Una tragedia de amor en tiempos de burbuja financiera y desempleo

Por Nora Lafón
En todos los idiomas, salvo en castellano, hacer teatro se dice “jugar al teatro”. Jugar en
el sentido de participar o comprometerse, y esto es lo que pasa en este “Nerum Park”,
estrenada recientemente en el Timbre 4.
Todo, desde el amplio espacio donde los actores se miman, se ríen y desempacan -en
medio de objetos que pueden ser mesas, camas, sillones-, en tanto el público se
acomoda en la platea, arrullado por Doris Day en su formidable versión de “Té para dos”.
De pronto, las luces se apagan… y allí comienza la ceremonia propuesta por el catalán
Josep María Miró (de quien ya se conocía “El principio de Arquímedes”). A partir de la
historia de una pareja joven que acaba de cumplir el sueño de mudarse a un barrio
cerrado en el que son los únicos habitantes, Miró plantea el conflicto utilizando recursos
que limitan con el misterio para atrapar en su juego al espectador y llevarlo a su terreno,
el momento social.
Así sus personajes van pasando de la alegría de disfrutarse en todos los planos a una
suerte de desinteligencia, sospecha, reproches y dolor, resultante del daño provocado por
la burbuja financiera -que España replicó emulando a sus amigos de allende el Atántico-.

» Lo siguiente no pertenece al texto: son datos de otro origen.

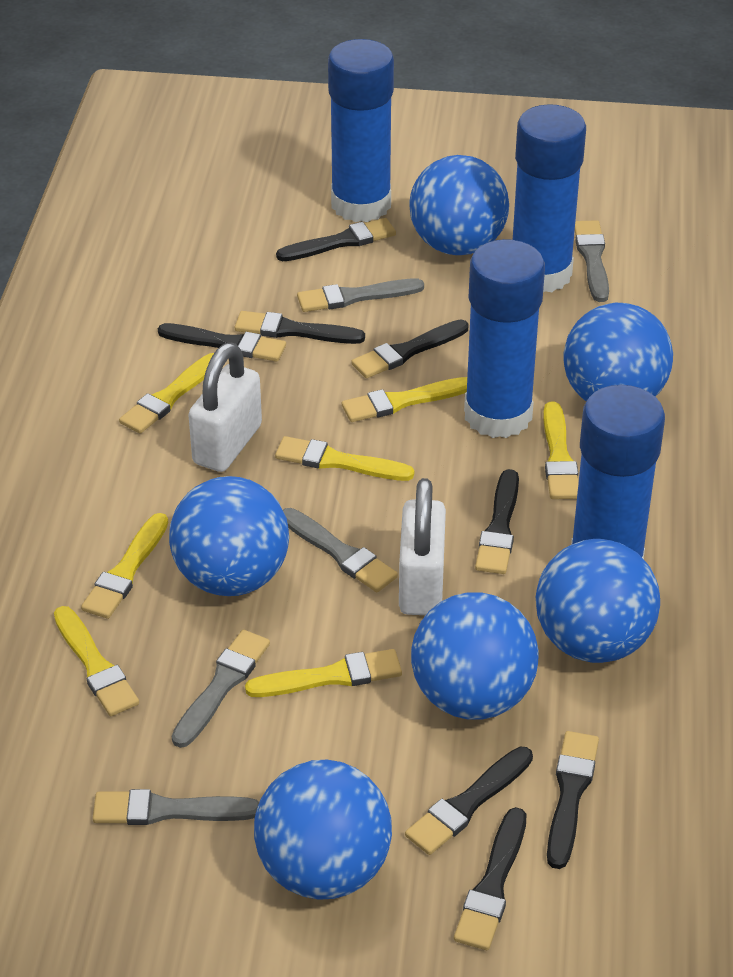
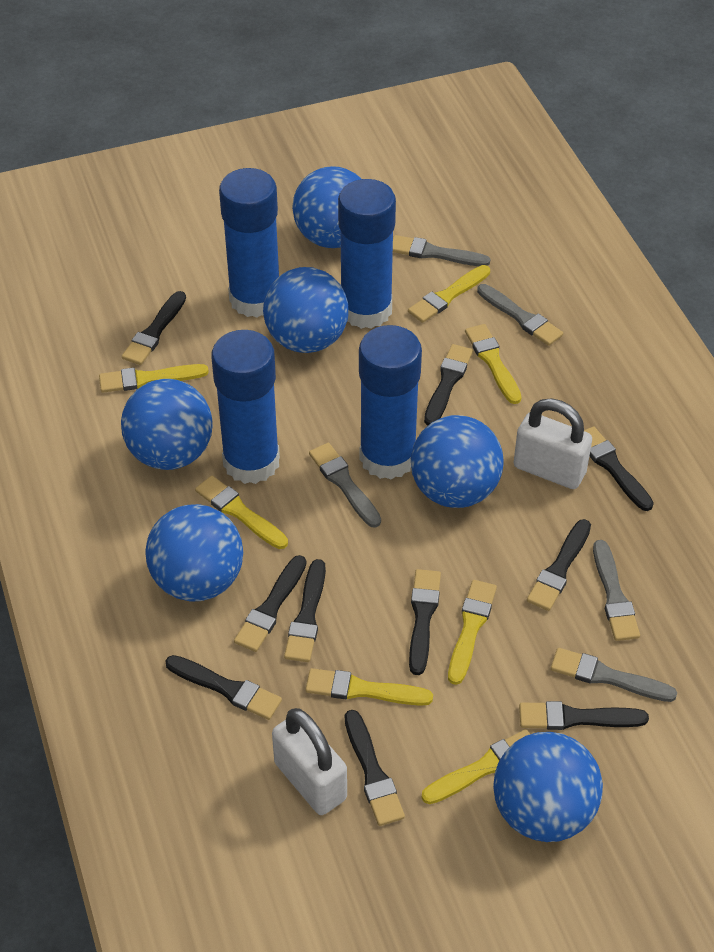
black brush: 8 -> 10

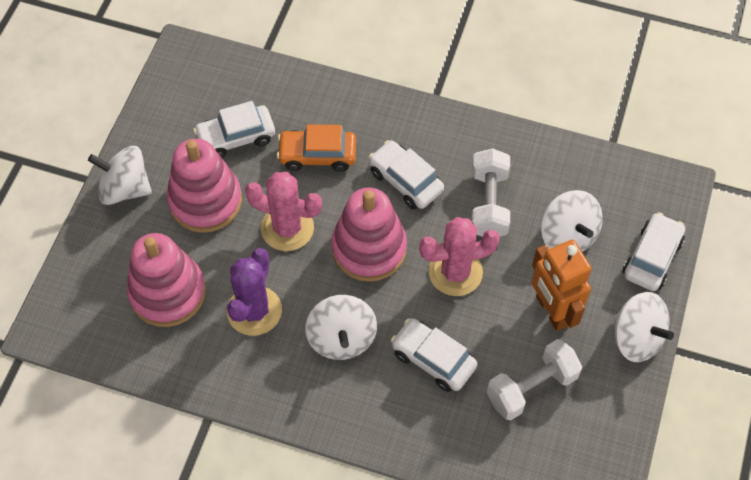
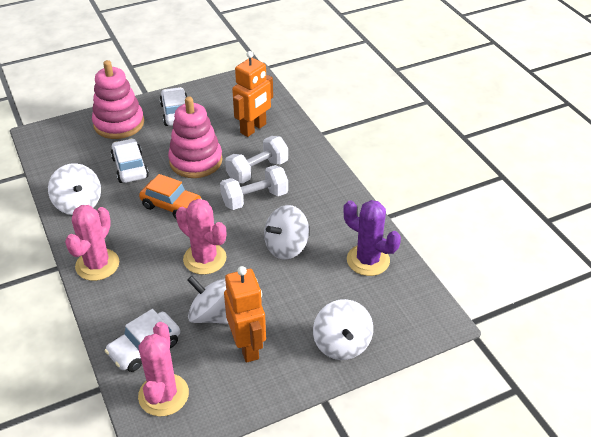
orange robot: 1 -> 2
pink cactus: 2 -> 3
pink stacking toy: 3 -> 2
white car: 4 -> 3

El problema no sólo los aísla en un edificio que nadie ocupará sino que los corroe como
pareja, ya que el desastre económico arrasará con el trabajo de él.
Indudablemente, sin Paula Ransenberg y Claudio Tolcachir (recuperado para la
actuación, luego de tantas temporadas avanzando en su carrera de director) y,
especialmente, sin la sensibilidad de Corina Fiorillo, “Nerum Park” no sería lo mismo. La
talentosa directora sabe mover sus actores y conseguir tal química entre ambos que la
relación se hace tan verosímil como lo es la tragedia que viven.
En síntesis, un espectáculo que parece describir la Argentina del 2016, con actuaciones y
dirección que lo hacen imprescindible.